Salt from icy roads is contaminating North America’s lakes
By Ben Guarino
Apr 10 2017
In the 1940s, Americans found a new way to love salt. Not simply for sprinkling on food — we’d acquired a taste for the mineral long before that — but for spreading on roads and sidewalks. Salt became a go-to method to de-ice frozen pavement.
During the past half-century, annual U.S. sales of road salt grew from 160,000 tons to about 20 million tons, as a group of environmental scientists pointed out in a study published Monday in the Proceedings of the Natural Academy of the Sciences. NaCl kept roads free from slippery ice, but it also changed the nature of North America’s freshwater lakes. Of 371 lakes reviewed in the new study, 44 percent showed signs of long-term salinization.
Extrapolating that finding for all of North America, at least 7,770 lakes are at risk of elevated salt levels — a likely underestimate, the researchers said.

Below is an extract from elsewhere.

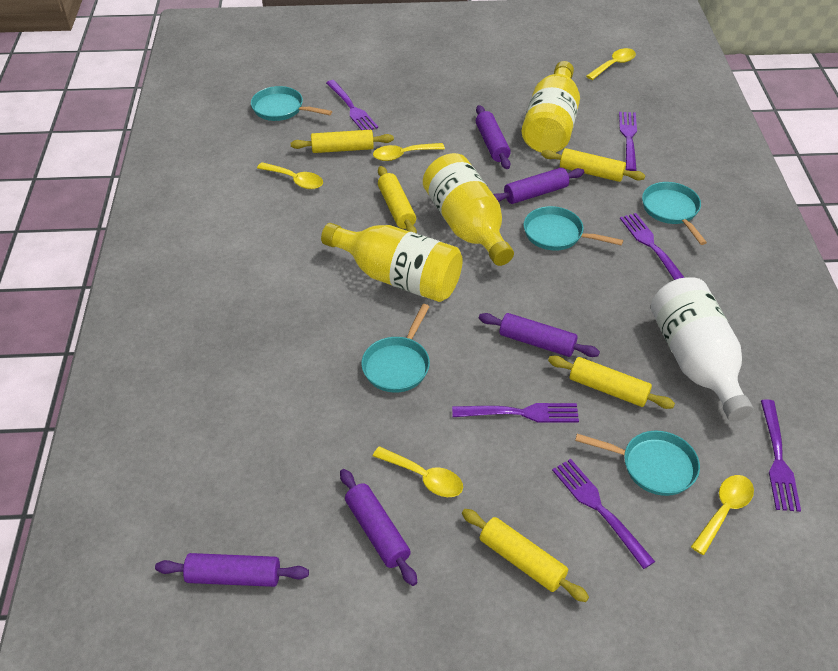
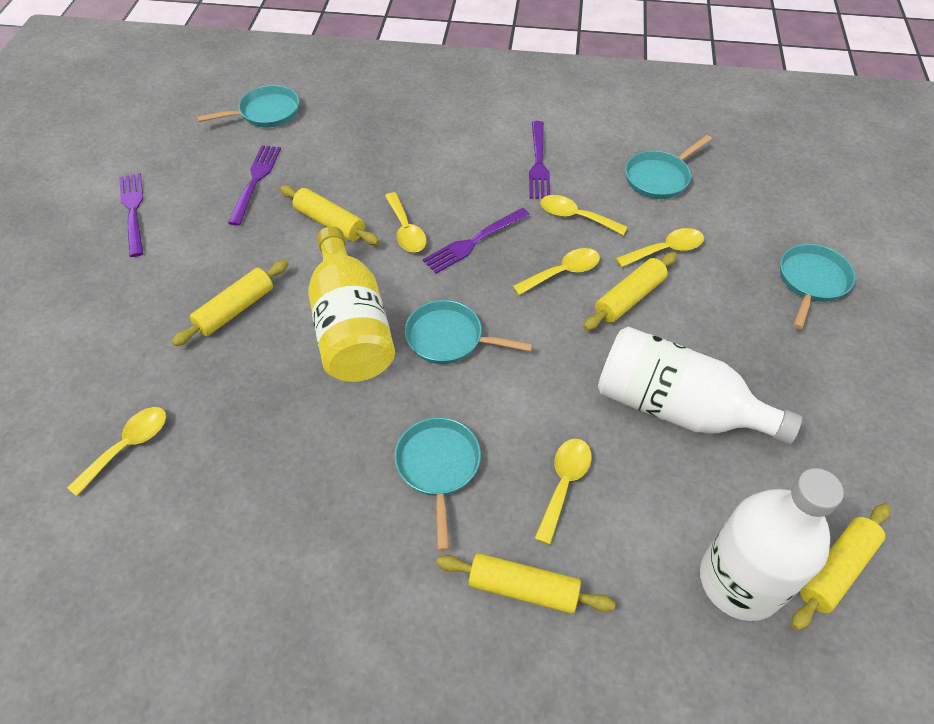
purple fork: 6 -> 4
purple rolling pin: 5 -> 0
white bottle: 1 -> 2
yellow bottle: 3 -> 1
yellow spoon: 5 -> 6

Theirs is the first study of freshwater lakes on a continental scope. “No one has tried to understand the scale of this problem across the continent in the Northeast and Midwest, where people apply road salt,” said study co-author Hilary Dugan, a University of Wisconsin-Madison freshwater expert.

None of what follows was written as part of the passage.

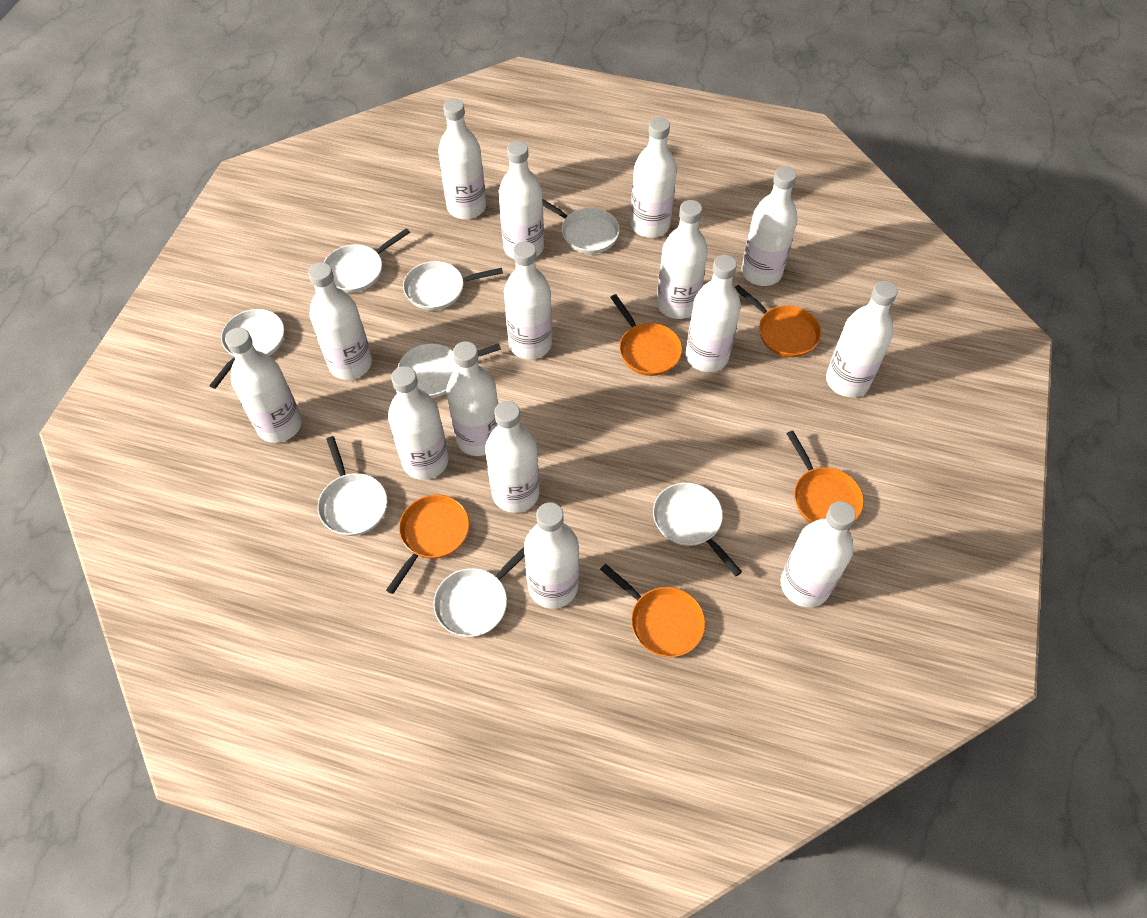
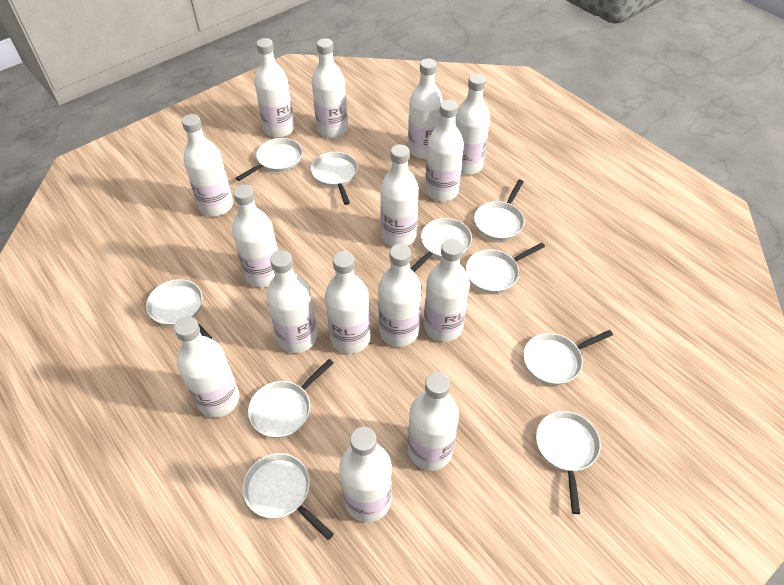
orange pan: 5 -> 0
white pan: 8 -> 10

No federal body tracks how much salt gets spread on our roadways or makes its way into our lakes. So the researchers hoovered up a vast number of different data sets, produced by states, municipalities and universities. The study was the product of several “big, nasty, hairy heterogeneous databases,” as co-author Kathleen Weathers, an ecologist at the Cary Institute of Ecosystem Studies in New York, described it.
Each lake in the report had chloride measurements going back 10 years or more, was at least four hectares in size (about nine football fields or larger) and was in a state that regularly salted its roads during winter. The study authors also analyzed what percentage of the lake was surrounded by an impervious surface. This could be any combination of roadways, sidewalk pavement, boat launches or other hard surfaces.

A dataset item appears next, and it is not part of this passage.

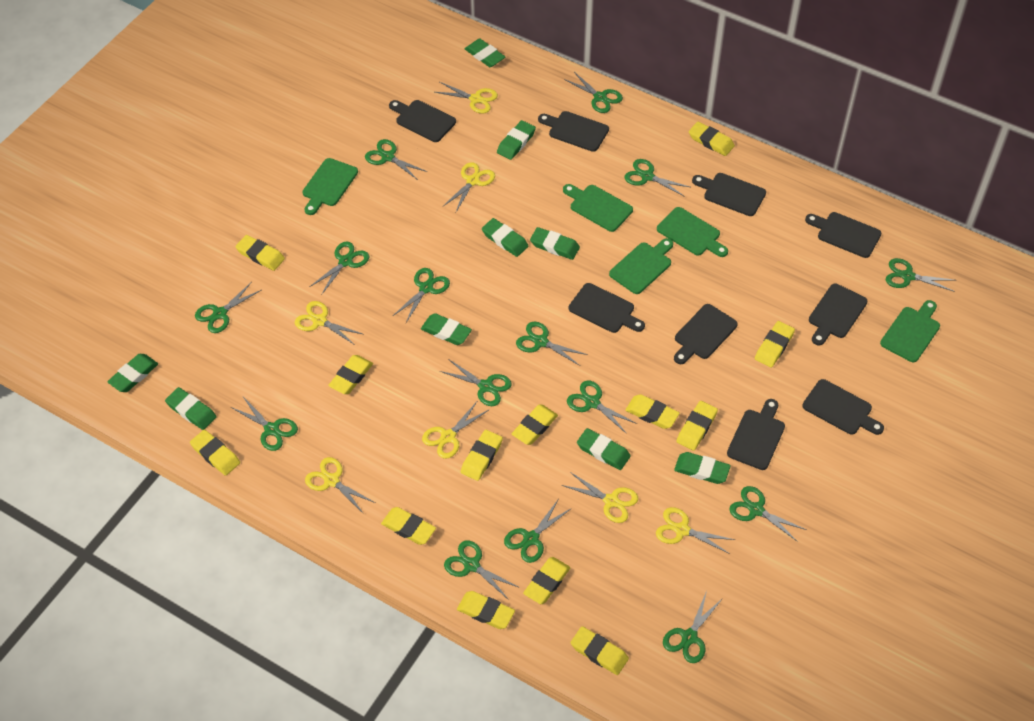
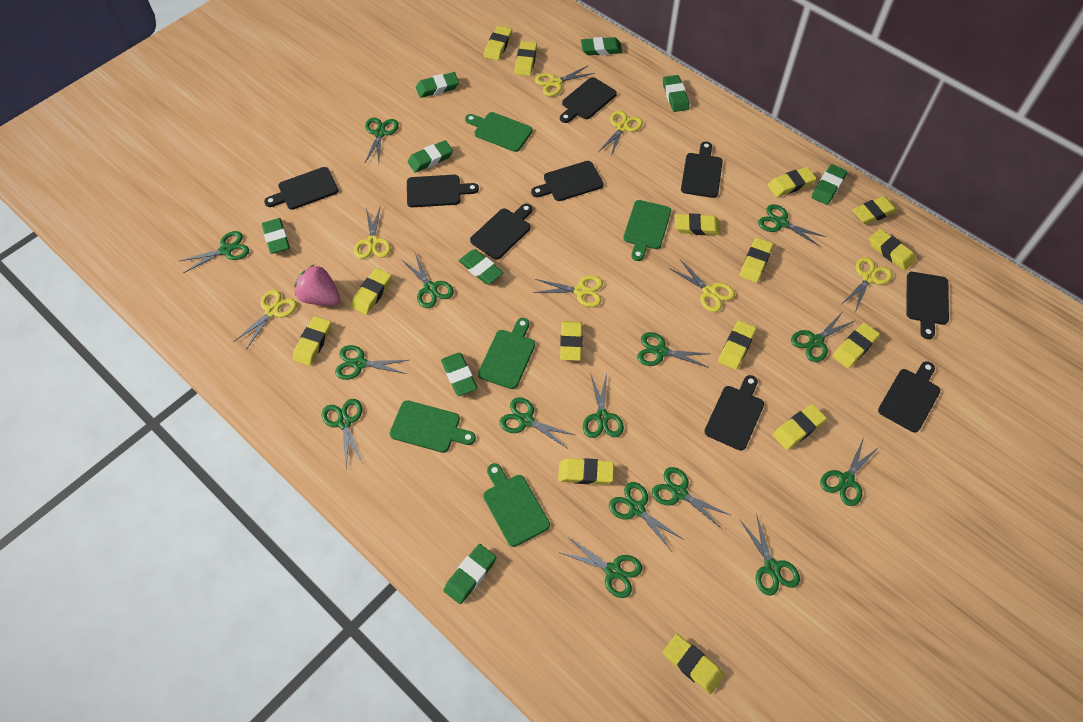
pink strawberry: 0 -> 1
yellow eraser: 13 -> 15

Impervious surfaces, critically, allow dissolved salt to slide into lakes rather than soaking into soil. If at least 1 percent of the surface circling a lake was impervious, the lake was at risk of high chloride concentrations, the environmental scientists found.
Across all lakes, chloride concentrations ranged from 0.18 to 240 milligrams per liter, with a median of 6 milligrams per liter. (Seawater, by contrast, is much saltier — an average of about 35 grams per liter.) The Environmental Protection Agency recommends that salt in drinking water exceed no more than 250 milligrams per liter, at which point water tastes salty.
The scientists could not directly measure how much of the chloride came from road salt. But previous research indicated that agriculture, water softeners and other sources played only minimal roles. “Road salt is the major driver for chloride loading,” Dugan said.
Environmental scientists had previously observed rising salt levels in the nation’s rivers and streams. “These trends have been going on for decades,” said Sujay Kaushal, an ecologist at the University of Maryland who was not involved in the new study. Kaushal has assessed freshwater streams that have wintertime salt concentrations up to 40 percent that of seawater. Saltwater plants now grow in some of these streams.
Lakes are generally less susceptible than streams to changes like salinization. They may also serve as sources of drinking water.
James P. Gibbs, a conservation biologist at the State University of New York who was not affiliated with the new research, said that combining the lake data sets must have amounted to a “herculean effort.”